Most interestingly for UK hobbyists, the INSPIRE project offers the VLF-3 VLF radio receiver (Fig. 1) in kit form, for US$120. Since 1989, such receiver kits have been provided to over 3,000 students and groups, within the USA and internationally, to make field observations of VLF signals.
The VLF-3 receiver has been designed to receive radio waves in the 0 -10kHz frequency range. These are only audible to the human ear when converted into sound waves by speakers or headphones. The VLF-3 is now used in laboratories, schools and radio shacks across the USA and internationally (Fig. 1).
Fig. 2 shows two curves for the INSPIRE receiver’s measured frequency response, one with the high pass filter switched off and one with it switched on. Dr Dennis L. Gallagher, of the Heliophysics and Planetary Science Branch ST13 at the NASA Marshall Space Flight Center, commented on the graph as follows: “You can see that 0-10kHz is not quite right for this receiver. Perhaps 0.1-15kHz would be somewhat more accurate, even though not precise. One would have to determine the noise floor for the receiving location, as a function of things like nearby power lines and power supply noise, before knowing the frequency range that could be observed.”
I am interested in how (natural) sounds and (man-made) signals in the ELF-VLF band can give us clues about propagation forecasting, earthquakes, the activities of the Sun, the state of the atmosphere and ionosphere and much besides. Therefore, I ordered one of the receivers a while back, and I have used it ever since, to listen to the soothing sounds of our planet or record (indirectly, through VLF) Sudden Ionospheric Disturbances (SIDs).
Last year saw a significant solar eclipse unfold across the US (on 21st August 2017) and this provided the impetus for a raft of INSPIRE-connected initiatives, observations and reports, which all provided information about VLF radio waves.
Encouragingly, the Humanities too got a foot in the door, by means of the NASA Eclipse Art Projects, the most interesting of which, arguably, was the engaging Predict-the-Corona Art Project. It is encouraging to see that the ‘STEM-hegemony’, unlike some solar eclipses, is not total.
INSPIRE is about more than radio science though, and it paves the way for many budding amateur scientists, school students and young researchers to obtain College and University Scholarships with NASA and other prestigious bodies and institutions. The awards cover the STEM subjects (Science, Technology, Engineering and Mathematics).
There are also NASA Goddard Summer Internships and Space Academy for Educators Scholarships available for suitable candidates. Sadly, the funding appears, currently, only to be available for US nationals, but students at UK universities should contact any US partner institutions they are working with.

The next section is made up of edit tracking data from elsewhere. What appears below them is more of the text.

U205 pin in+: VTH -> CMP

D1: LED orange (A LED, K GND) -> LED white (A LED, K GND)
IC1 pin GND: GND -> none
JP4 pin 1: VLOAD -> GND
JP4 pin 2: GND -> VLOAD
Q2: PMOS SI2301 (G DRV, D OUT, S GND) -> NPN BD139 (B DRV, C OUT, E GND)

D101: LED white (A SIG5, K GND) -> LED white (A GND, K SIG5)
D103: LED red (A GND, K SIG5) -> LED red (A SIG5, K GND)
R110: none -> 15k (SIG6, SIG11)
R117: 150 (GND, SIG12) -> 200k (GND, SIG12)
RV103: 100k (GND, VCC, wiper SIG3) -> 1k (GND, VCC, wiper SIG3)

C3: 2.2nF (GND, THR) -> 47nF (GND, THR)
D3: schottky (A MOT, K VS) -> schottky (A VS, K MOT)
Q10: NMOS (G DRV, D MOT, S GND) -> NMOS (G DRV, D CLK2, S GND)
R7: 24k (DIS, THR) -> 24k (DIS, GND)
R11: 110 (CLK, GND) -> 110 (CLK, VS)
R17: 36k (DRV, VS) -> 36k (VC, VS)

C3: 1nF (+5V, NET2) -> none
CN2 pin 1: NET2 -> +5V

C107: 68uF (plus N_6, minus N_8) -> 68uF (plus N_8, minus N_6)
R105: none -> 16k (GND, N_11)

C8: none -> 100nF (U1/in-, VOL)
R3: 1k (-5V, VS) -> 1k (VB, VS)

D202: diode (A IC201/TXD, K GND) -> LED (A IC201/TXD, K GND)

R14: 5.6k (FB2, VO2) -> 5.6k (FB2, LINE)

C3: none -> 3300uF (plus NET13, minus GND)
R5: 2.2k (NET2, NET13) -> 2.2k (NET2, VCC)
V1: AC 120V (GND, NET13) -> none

The proprietary Inspire Journal provides access to publications and resources and brings together a network of scientists, students and citizen-scientists. It reports on outreach initiatives, conferences and projects in this exciting area, thus combining the key areas of radio science, amateur radio astronomy and geophysics.
Monitoring low-frequency emissions can help us to understand phenomena such as earthquakes, solar flares and electric discharges in our atmosphere.
The INSPIRE Project, Inc.; 107 S West Street; PMB #425; Alexandria, VA 22314-2824, USA
Newsletter Archives: http://theinspireproject.org/default.asp?contentID=21
E-mail: [email protected].
Newsletter: http://theinspireproject.org/downloads/INSPIREJournal_Winter2017-Spring2018_Volume23_Web.pdf
Ms Eva Kloostra [email protected]
Dr Dennis L Gallagher [email protected]
Resources:
Adams, M. et al (2018) INSPIRE 2017 Solar Eclipse VLF Field Experiment: INSPIRE Journal, Vol. 24 Fall 2017/ Spring 2018): 19-28
Bennett, R. (2000) The INSPIRE VLF-3 Receiver: Theory of Operation: https://tinyurl.com/qfbcm9j
Cataldi, G. and D. (2013) Reception of Natural Radio Emissions in the ELF Band (INSPIRE Journal, Vol. 20/ 2013: 12-16)
Marshal, J.A. et al (2007): INSPIRE – A VLF Radio Project for High School Students (The Physics Teacher 45, 42)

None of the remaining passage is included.